FILE PHOTO: A WeWork logo is seen at a WeWork office in San Francisco, California, U.S. September 30, 2019. REUTERS/Kate Munsch/File Photo
The cancellations in part are seen as a reflection of a weakening global economy, but have cast doubt on the solidity of some disruptive businesses, while Asian deals have also suffered from the political protests in Hong Kong.
Here is a list of the most notable companies across the world to have pulled the plug on their IPOs in 2019:
** The We Company, owner of office-sharing startup WeWork, scrapped its IPO in September, as concerns around the sustainability of its business model led to a lackluster response from investors.
** Endeavor Group Holdings, the U.S. entertainment and talent agency company backed by Hollywood power-broker Ari Emanuel, abandoned its IPO in September following weak stock market investor demand.
** Waste management company GFL Environmental said earlier in November that it would cancel its initial public offering, with no immediate plans to revisit the markets, after institutional investors pressed the Canadian firm to price its shares below the marketed range.

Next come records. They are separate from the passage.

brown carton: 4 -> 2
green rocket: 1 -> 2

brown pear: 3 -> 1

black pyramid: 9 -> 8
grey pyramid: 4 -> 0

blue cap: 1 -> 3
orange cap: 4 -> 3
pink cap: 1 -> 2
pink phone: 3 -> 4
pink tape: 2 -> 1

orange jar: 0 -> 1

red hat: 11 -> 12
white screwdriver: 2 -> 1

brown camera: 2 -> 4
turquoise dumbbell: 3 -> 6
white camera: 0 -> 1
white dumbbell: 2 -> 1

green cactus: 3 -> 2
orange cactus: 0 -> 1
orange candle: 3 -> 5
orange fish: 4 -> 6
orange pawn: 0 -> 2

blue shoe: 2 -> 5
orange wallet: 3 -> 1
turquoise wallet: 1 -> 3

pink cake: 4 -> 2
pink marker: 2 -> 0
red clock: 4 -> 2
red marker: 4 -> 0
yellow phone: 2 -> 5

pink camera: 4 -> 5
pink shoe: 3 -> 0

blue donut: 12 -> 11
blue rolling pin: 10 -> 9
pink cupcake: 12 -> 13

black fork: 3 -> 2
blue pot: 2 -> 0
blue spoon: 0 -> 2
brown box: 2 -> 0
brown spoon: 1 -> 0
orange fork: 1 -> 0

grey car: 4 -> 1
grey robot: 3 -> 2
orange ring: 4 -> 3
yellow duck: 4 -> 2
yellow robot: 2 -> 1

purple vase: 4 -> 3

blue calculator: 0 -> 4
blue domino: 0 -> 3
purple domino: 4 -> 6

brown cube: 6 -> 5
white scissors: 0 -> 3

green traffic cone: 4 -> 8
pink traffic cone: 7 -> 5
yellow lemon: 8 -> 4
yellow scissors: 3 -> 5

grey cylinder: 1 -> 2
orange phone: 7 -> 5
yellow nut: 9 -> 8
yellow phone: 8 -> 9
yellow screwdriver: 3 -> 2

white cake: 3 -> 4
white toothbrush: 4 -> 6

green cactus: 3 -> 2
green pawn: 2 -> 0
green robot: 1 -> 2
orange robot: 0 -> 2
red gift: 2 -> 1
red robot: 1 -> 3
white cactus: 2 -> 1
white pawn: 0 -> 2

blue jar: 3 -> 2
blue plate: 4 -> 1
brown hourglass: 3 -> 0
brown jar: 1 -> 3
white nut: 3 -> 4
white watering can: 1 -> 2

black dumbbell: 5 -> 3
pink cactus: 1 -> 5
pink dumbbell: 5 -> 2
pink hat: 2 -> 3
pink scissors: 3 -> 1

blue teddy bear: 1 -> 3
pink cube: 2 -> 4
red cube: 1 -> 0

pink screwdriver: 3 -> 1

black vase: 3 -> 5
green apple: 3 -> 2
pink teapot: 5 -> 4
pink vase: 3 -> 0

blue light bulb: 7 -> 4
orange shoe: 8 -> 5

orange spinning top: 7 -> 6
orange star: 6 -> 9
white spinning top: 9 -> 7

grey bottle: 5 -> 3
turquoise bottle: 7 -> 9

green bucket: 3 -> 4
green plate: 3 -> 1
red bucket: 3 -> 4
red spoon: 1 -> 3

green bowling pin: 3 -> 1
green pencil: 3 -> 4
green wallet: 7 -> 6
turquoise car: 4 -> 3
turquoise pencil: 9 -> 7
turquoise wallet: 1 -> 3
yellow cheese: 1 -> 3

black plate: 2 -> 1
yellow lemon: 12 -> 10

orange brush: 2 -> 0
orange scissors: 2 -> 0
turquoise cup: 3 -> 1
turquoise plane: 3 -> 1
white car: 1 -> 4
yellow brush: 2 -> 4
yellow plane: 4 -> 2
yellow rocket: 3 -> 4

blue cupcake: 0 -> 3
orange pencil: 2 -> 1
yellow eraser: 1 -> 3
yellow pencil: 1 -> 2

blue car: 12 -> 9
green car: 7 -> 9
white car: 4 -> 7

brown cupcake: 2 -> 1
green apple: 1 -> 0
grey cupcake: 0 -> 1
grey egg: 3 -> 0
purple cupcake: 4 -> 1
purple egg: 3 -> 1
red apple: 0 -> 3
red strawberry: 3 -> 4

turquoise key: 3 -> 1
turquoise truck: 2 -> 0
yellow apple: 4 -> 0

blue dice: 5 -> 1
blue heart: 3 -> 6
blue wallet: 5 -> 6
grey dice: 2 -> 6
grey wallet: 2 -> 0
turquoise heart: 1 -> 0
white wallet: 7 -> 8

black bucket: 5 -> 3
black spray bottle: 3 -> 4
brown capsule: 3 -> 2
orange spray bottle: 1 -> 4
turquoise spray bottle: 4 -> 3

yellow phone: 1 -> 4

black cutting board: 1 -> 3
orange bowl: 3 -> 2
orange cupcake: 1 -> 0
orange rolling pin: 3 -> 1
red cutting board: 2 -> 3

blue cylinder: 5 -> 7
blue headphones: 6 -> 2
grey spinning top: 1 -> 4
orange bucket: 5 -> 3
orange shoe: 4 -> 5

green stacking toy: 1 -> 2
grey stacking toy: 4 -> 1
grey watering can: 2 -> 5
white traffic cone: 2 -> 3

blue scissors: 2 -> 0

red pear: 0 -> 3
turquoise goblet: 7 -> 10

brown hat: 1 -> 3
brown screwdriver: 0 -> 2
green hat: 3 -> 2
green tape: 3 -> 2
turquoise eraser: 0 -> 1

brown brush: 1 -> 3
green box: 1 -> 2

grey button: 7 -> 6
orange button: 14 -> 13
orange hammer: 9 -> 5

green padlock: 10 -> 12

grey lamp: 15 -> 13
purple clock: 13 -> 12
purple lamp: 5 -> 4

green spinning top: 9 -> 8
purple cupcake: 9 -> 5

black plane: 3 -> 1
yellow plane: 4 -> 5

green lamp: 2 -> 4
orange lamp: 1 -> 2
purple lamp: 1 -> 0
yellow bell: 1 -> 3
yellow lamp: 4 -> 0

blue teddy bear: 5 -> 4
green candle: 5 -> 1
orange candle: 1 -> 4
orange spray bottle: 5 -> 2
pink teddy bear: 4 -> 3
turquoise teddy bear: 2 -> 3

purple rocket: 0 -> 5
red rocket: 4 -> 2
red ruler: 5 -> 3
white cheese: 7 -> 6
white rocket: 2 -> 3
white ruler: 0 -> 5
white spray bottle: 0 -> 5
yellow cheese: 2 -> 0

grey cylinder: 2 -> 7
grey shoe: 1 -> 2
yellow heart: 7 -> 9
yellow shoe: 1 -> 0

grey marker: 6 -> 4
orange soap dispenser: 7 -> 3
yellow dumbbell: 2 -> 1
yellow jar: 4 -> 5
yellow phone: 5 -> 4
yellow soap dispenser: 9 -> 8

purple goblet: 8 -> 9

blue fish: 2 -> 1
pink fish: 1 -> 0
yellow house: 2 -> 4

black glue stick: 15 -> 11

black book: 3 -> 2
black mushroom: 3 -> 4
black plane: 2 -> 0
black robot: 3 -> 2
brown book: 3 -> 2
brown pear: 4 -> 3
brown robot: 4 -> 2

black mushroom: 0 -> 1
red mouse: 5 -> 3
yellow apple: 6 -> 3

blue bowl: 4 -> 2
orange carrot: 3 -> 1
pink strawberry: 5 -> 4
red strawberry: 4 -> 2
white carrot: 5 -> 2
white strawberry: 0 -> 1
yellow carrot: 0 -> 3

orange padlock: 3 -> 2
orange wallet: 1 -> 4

** Italian luxury yacht maker Ferretti decided to pull its initial stock offering in mid October, as it was not satisfied with the price offered by investors. The yachtmaker’s chief executive officer later said it plans to bring on board a European private investor.
** Private equity giant KKR & Co and its partners pulled a planned A$1 billion ($690.70 million) offering for lender Latitude Financial last month, which had been set to be Australia’s biggest listing of the year.
** KKR and TPG Capital also canceled the IPO of Southeast Asia online realty company PropertyGuru, which had expected to raise up to A$380.2 million.
** Bitmain Technologies, the world’s largest designer of products for mining cryptocurrencies, let its application for a Hong Kong IPO of at least $3 billion lapse in March, amid fears of price volatility as well as high-profile hacks and infrastructure failures.
** Household appliances maker JS Global Lifestyle has pulled its initial public offering of up to HK$3.62 billion ($462.53 million), two sources told Reuters late last month, making it the third float delayed in Hong Kong so far this year.
** Alight, the Blackstone Group-backed HR consultant, elected to postpone its IPO indefinitely in March after declining to accept a discounted valuation.